結合量測重要函式與使用者互動程度的機器學習模式之Android 惡意軟體偵測系統

Abstract

隨著智慧型手機的普及以及其便利性，民眾的生活更加離不開智慧型手機。然而民眾一旦不小心安裝了惡意程式或者木馬，攻擊者就有機會竊取手機的資料，導致使用者隱私外洩。通常這類惡意行為了避免使用者察覺，都是偷偷地在背景中執行，明顯跟Android應用程式服務使用者的原則大相逕庭。所以本論文為了偵測此類非使用者授意的行為，建立一個能評估應用程式與使用者互動程度的系統，替每個應用程式評價一個信心分數。此分數反映出應用程式呼叫關鍵函式的行為是否透過使用者的動作觸發，同時使用者是否能得到關鍵函式的回饋。透過實驗本論文證實惡意程式的信心分數與於正常應用程式具有相當的差距，推論惡意程式的行為幾乎無關於使用者的意願。配合應用程式宣告的權限，本系統偵測惡意程式的準確率到達97.05%，能有效地辨別惡意應用程式。
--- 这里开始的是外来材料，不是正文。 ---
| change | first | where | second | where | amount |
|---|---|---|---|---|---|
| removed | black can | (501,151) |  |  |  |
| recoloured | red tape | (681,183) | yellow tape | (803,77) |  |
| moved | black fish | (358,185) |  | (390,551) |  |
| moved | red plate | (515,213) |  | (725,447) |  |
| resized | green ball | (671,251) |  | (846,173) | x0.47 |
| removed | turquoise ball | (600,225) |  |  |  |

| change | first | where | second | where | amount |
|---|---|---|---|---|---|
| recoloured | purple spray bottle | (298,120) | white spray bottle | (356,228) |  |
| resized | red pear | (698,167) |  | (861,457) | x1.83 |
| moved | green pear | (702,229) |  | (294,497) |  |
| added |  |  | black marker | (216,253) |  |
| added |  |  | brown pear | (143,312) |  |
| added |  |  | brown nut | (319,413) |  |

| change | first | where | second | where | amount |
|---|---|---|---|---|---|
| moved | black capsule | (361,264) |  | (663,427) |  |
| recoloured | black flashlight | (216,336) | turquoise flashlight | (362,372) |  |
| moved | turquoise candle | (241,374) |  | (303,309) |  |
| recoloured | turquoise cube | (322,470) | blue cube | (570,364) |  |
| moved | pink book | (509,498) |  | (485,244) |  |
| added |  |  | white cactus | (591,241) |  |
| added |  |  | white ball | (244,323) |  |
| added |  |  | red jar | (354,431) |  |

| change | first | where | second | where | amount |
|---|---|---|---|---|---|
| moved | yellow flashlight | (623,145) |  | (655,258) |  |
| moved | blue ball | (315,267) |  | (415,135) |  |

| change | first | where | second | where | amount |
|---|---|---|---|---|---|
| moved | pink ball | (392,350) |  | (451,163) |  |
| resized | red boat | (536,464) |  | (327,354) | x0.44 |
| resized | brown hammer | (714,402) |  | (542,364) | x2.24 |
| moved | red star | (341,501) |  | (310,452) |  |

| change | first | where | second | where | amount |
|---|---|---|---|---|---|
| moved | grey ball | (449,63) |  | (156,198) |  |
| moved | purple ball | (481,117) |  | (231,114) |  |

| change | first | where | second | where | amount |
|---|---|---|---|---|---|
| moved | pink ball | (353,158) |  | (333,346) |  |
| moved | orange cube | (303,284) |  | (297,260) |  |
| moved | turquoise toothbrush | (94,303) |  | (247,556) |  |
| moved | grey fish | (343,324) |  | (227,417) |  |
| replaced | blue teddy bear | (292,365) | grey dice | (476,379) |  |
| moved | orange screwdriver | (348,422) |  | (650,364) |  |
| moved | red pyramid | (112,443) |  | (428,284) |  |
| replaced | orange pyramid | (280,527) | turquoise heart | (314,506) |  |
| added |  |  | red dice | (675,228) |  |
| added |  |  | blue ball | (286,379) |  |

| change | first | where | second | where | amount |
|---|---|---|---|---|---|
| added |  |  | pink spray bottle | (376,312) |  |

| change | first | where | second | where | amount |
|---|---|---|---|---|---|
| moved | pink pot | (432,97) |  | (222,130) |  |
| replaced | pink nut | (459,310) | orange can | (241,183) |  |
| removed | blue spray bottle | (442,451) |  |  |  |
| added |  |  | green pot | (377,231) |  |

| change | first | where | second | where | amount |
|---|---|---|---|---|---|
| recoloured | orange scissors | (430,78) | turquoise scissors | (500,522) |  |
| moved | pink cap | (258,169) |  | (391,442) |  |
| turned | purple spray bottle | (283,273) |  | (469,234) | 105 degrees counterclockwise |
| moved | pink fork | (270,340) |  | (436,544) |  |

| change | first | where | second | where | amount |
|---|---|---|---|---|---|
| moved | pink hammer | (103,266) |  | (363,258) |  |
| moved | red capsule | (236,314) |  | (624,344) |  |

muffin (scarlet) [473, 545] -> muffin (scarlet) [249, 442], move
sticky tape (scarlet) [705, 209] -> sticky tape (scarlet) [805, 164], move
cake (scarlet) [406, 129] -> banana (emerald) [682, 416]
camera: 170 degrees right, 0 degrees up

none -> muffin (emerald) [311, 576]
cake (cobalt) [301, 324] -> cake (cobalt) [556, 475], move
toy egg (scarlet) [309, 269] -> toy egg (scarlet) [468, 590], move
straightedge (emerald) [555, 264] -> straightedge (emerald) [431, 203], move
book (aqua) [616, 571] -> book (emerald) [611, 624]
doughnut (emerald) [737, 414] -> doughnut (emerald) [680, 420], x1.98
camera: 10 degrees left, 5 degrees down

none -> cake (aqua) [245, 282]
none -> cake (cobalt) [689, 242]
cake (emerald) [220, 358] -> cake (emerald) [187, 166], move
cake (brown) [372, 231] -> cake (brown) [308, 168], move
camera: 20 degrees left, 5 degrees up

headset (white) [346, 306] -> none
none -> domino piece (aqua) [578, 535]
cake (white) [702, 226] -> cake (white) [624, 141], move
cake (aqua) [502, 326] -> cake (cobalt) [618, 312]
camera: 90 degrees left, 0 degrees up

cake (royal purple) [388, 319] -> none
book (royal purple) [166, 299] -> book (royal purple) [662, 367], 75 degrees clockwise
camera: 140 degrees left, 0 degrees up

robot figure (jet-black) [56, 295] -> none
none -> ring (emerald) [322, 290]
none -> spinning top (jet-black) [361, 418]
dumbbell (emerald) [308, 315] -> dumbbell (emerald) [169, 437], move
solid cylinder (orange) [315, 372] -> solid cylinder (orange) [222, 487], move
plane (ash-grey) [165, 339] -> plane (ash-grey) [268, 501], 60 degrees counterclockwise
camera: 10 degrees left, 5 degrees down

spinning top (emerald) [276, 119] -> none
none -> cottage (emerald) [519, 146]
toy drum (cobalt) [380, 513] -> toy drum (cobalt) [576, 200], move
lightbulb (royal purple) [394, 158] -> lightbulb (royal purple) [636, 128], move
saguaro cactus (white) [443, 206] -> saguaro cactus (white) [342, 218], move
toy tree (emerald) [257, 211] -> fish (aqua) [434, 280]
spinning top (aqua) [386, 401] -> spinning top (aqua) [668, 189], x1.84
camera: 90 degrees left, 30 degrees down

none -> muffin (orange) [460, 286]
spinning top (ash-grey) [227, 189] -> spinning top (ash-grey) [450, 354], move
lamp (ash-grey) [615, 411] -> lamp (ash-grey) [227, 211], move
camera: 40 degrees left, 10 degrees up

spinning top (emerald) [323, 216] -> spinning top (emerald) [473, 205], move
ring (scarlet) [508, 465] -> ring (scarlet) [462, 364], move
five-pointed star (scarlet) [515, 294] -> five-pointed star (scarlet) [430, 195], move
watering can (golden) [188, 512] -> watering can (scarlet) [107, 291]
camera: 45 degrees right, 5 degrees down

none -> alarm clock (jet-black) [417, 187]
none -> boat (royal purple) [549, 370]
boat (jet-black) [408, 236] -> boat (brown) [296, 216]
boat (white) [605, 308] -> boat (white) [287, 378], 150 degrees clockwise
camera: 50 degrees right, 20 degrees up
Nowadays, the smartphones provide more powerful function to user, becoming a ubiquitous source of private and confidential data. Because users are free to install any app in Android, if user installed unauthorized malicious app from the internet carelessly, the app may leak private data such as location information, contact data, pictures, SMS message, etc. to the attacker. Smartphone apps are unique in their user-centered and interaction intensive design, but the malicious behaviors usually execute in the background without user’s knowledgement. In this paper, we proposed a system to measure interaction between the user and the application by finding data dependence from user to sensitive API or from sensitive API to the screen. And then our classification treats this feature as one of the attributes and do machine learning to recognize malwares.